Customized marketing messages that address a consumer’s preferences result in more sales
- Consumers and operators agree on the importance of savings in customized messaging.
- 87 percent of consumers would go to or order from a restaurant if provided with a savings offer.
- 95 percent of operators perceive savings offers to be an effective marketing tool.
- Consumers would go to or order from a restaurant if they received customized marketing messages that referenced past restaurant patronage (68 percent), allowed them to make reservations (66 percent), and identified them by name (64 percent).
Restaurants understand what marketing tools work; they just need to implement them
- 84 percent of restaurant operators consider restaurant-specific marketing emails to be effective in increasing revenue for their restaurants, and 78 percent of consumers said an email from a restaurant would motivate them to go to that restaurant. In addition, 63 percent of restaurant operators say they plan to use such emails in the next year.
- 78 percent of restaurant operators consider daily deals to be effective in increasing revenue for their restaurants, and 69 percent of consumers said an email from a daily deal provider would motivate them to go to the restaurant featured in the daily deal. In addition, 40 percent of operators say they plan to work with a daily deal provider in the next year.
Consumers are very sensitive to social media and Internet advertising
- Consumers perceive the least effective efforts to entice them to go to a restaurant include online advertisements (58 percent), social media (56 percent), and radio ads (56 percent).

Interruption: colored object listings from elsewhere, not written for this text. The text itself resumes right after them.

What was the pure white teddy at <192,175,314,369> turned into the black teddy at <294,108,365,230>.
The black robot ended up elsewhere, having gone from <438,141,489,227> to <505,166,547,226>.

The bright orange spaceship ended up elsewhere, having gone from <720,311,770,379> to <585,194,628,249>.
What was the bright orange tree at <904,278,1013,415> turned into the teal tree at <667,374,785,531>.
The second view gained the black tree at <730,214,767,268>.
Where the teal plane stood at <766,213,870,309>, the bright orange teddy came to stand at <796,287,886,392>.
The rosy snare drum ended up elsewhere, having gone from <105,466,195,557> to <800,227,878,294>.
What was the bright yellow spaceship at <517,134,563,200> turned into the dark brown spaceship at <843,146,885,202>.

Fast Food Business Employment Trends
Overall employment of food and beverage serving and related workers is projected to grow 12 percent from 2010 to 2020, about as fast as the average for all occupations. Employment growth will vary by specialty.
Nonrestaurant servers, such as those who deliver food trays in hotels, hospitals, residential care facilities, and at catered events, are expected to have about as fast as average employment growth. Combined food preparation and serving workers, which includes fast-food workers, will also have about as fast as average employment growth. Because these workers are essential to the operation of a food-serving establishment, they will continue to be in demand.

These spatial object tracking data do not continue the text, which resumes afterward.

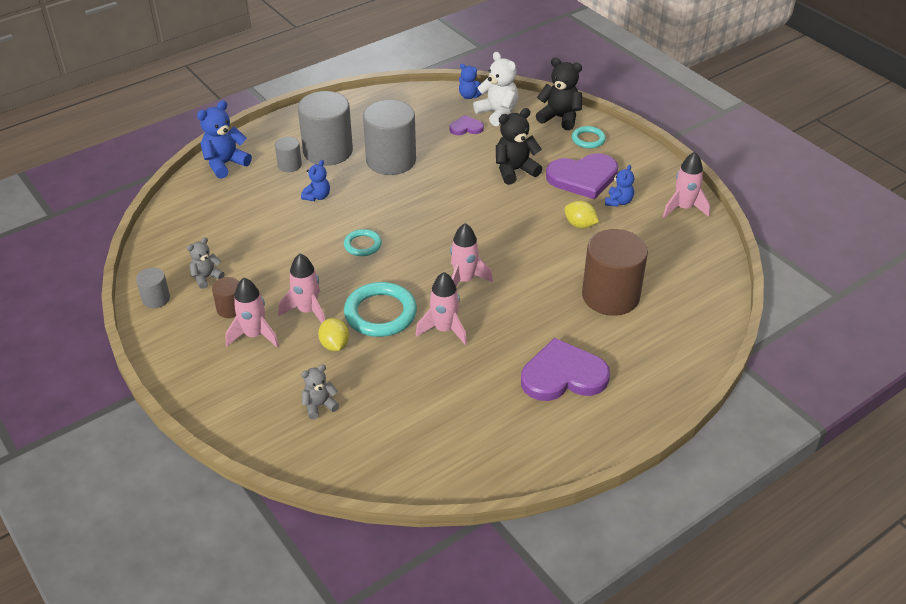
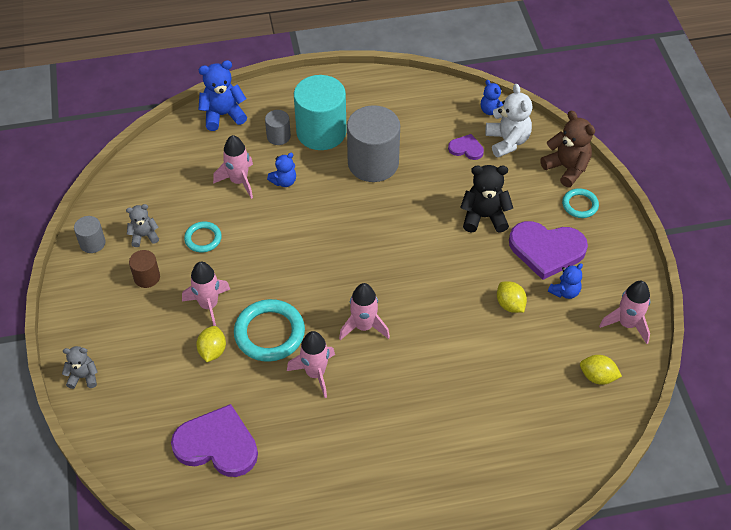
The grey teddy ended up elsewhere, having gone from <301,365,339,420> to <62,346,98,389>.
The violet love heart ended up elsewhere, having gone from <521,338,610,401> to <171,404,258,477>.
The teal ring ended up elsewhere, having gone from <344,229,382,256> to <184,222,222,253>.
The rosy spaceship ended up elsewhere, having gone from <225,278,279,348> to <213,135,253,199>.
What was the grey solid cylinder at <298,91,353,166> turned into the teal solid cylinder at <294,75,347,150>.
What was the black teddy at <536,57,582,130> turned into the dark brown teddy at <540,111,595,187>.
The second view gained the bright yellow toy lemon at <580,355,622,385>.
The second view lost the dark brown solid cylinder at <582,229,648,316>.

Employment growth of dining room and cafeteria attendants, counter attendants, and hosts and hostesses is expected to be slower than the average. Despite slower than average employment growth, these workers will still be needed to perform important duties at food-serving establishments as a growing population continues to eat outside of the home.
Job opportunities for food and beverage serving and related workers are expected to be excellent, because of the large number of workers who need to be replaced.
Workers with related work experience and excellent customer-service skills should have the best job opportunities at upscale restaurants. Still, those seeking positions at these establishments may face competition, as potential earnings from tips are greatest, so the number of job applicants often exceeds the number of job openings
Here is an excerpt of employment market conditions from IBISWorld’s Fast Food Business market research report summary (available for sale by IBISWorld):
…employment is projected to grow at an average annual rate of 0.7% to 3.7 million people by 2017. This number will be partly inflated by the increasing use of casual employees to meet peak customer service periods. IBISWorld projects that the average industry wage will increase from $12,628 per worker in 2012 to $13,169 in 2017. Despite the long-term trend of declining wages due to automation of food preparation, wages and employment are both forecast to increase over the next five years, partly because of the industry’s recovery from depressed wages and unemployment resulting from the recession.